Free Energy and How to Capture It

From: Phil Osborn (philosborn2001@yahoo.com)
Date: Sat Apr 13 2002 - 16:55:18 MDT


A few years ago, I took a big sub-woofer and connected
the input leads to an LED. Sure enuf, you bang the
speaker and the LED lights up. Put enough of these
speakers by a freeway with a full-wave bridge
rectifier on each one and you could get some
appreciable power, although it would still be very
inefficient, as the speakers are not optimzed to work
as generators.

Similarly, on at least two independent occasions, I've
met people who invented RF powered radios for their
own use. One guy was an Air Force Mechanic in the
Czech military. He disguised his radio as a hearing
aid. It had two tuning circuits. First you tuned the
power circuit to the strongest source you could find.
Then you tuned the listening circuit to whatever you
wanted. He said he used to listen to BBC and Radio
Free Europe all day long and no one suspected a thing.
 The other guy was a neighbor of mine who repaired
TVs, etc., for a living, back in the early '60's.
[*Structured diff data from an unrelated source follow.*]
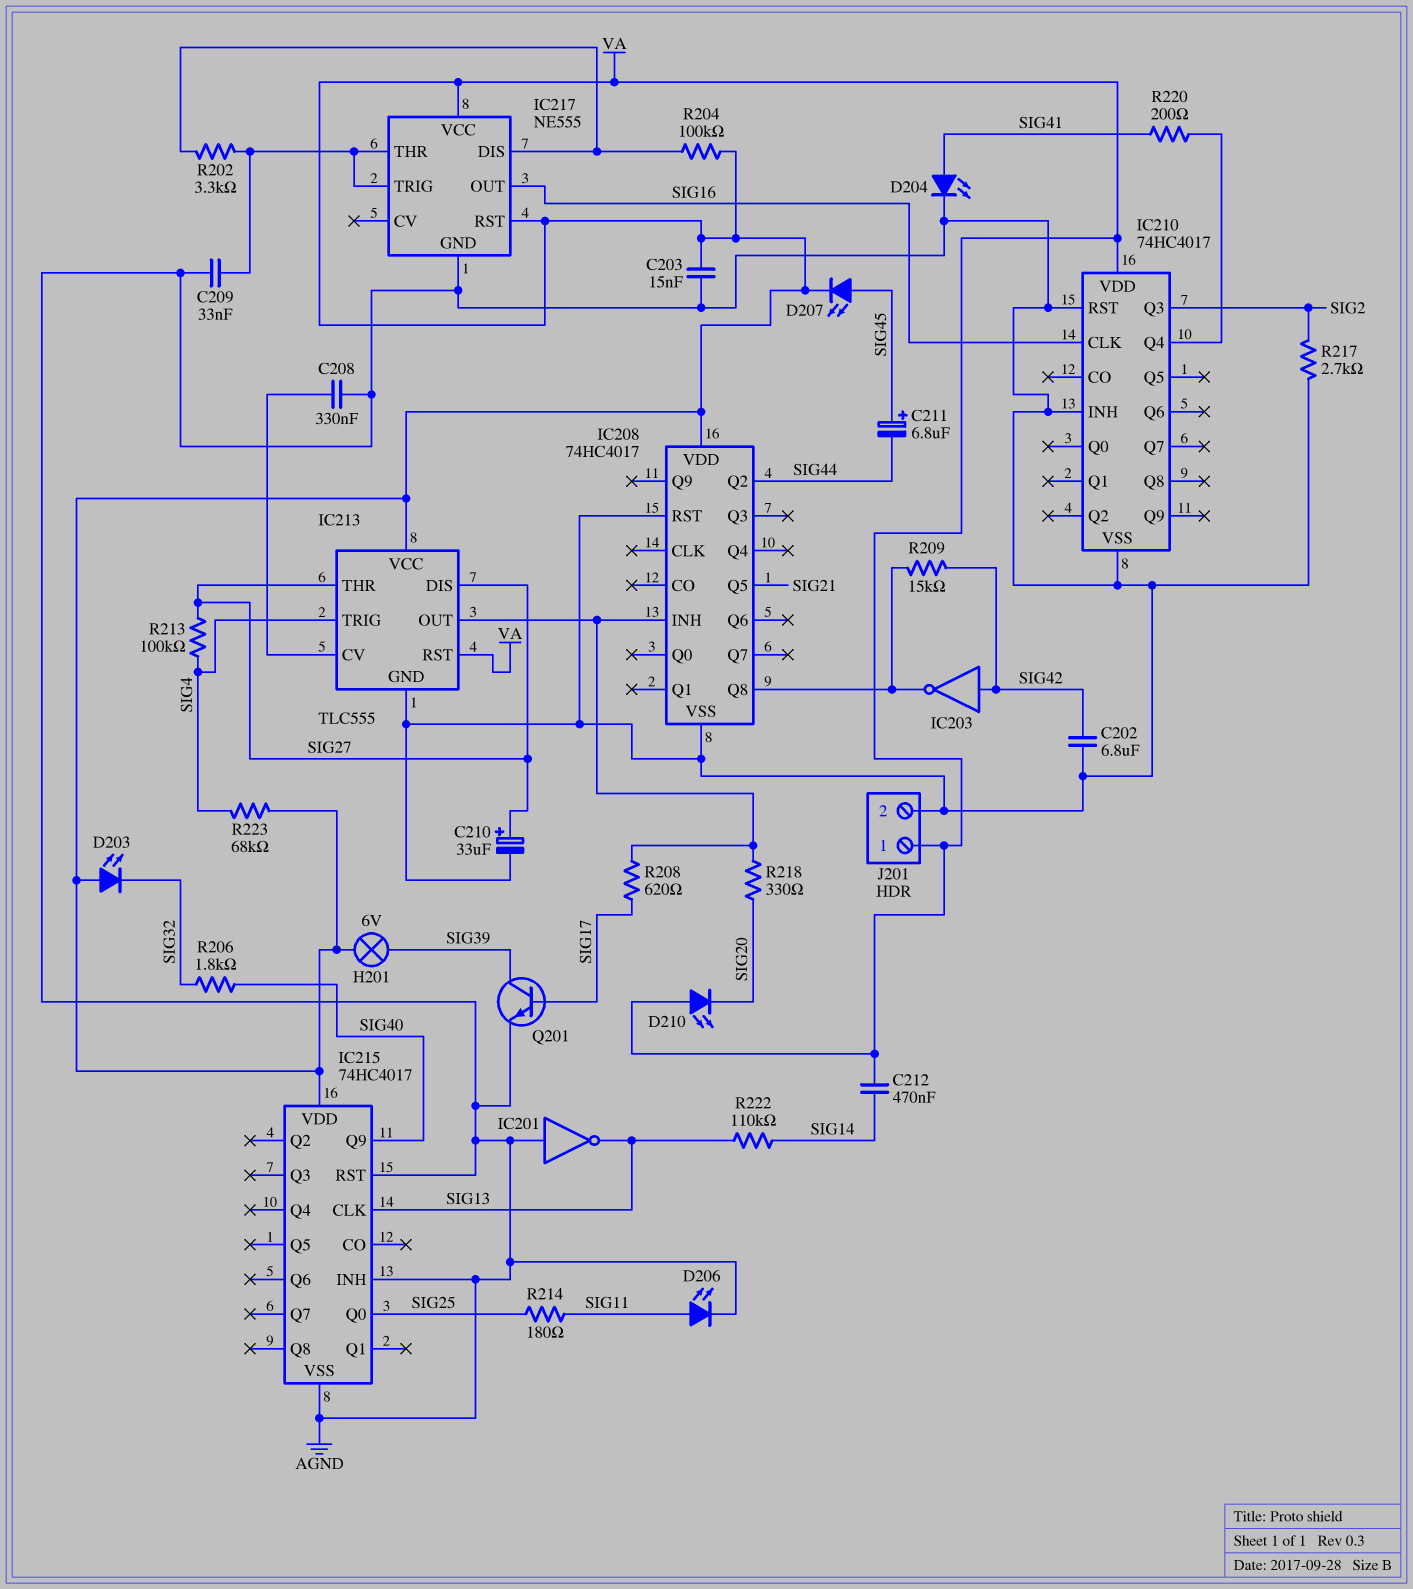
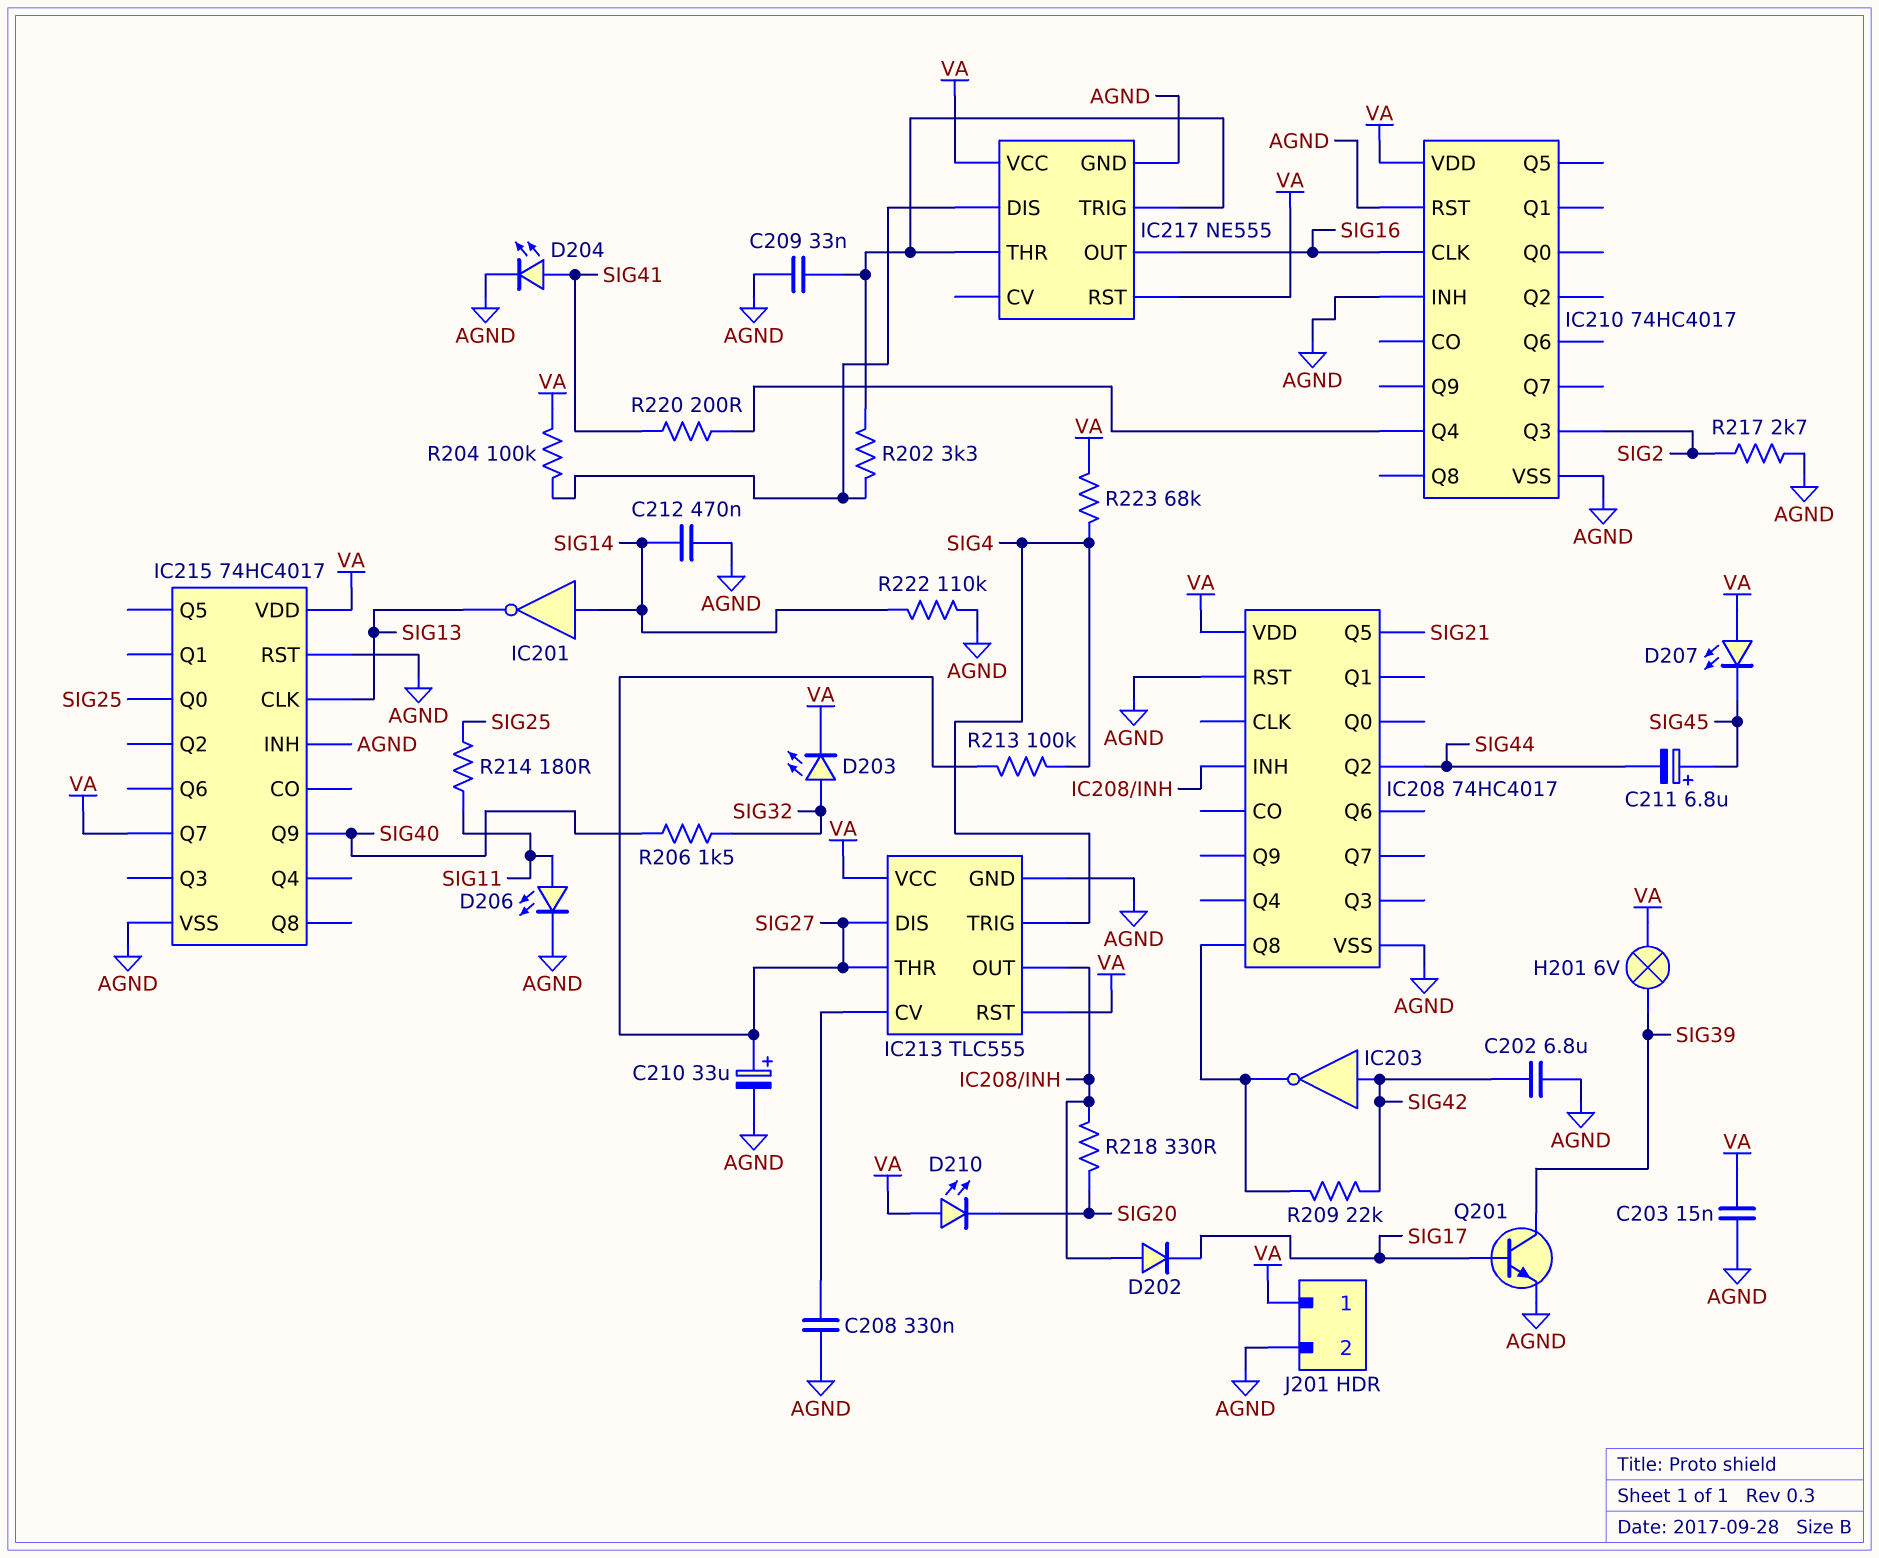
C212: 470nF (SIG14, VA) -> 470nF (AGND, SIG14)
D202: none -> diode (A IC208/INH, K SIG17)
D203: LED (A VA, K SIG32) -> LED (A SIG32, K VA)
D207: LED (A SIG45, K VA) -> LED (A VA, K SIG45)
IC201: NOT (in AGND, out SIG13) -> NOT (in SIG14, out SIG13)
IC215 pin Q7: none -> VA
R206: 1.8k (SIG32, SIG40) -> 1.5k (SIG32, SIG40)
R208: 620 (IC208/INH, SIG17) -> none
R209: 15k (IC208/Q8, SIG42) -> 22k (IC208/Q8, SIG42)
R222: 110k (SIG13, SIG14) -> 110k (AGND, SIG14)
He
essentially did the same thing, just to see if it
would work. In most urban areas there is quite a bit
of broadcast power passing through every cubic meter
that currently dissipates to entropy.

There is quite a lot of sonic vibration out there as
well, man-made or otherwise. So, how to optimally
design a system that tunes itself to either transient
or continous harmonic vibrations?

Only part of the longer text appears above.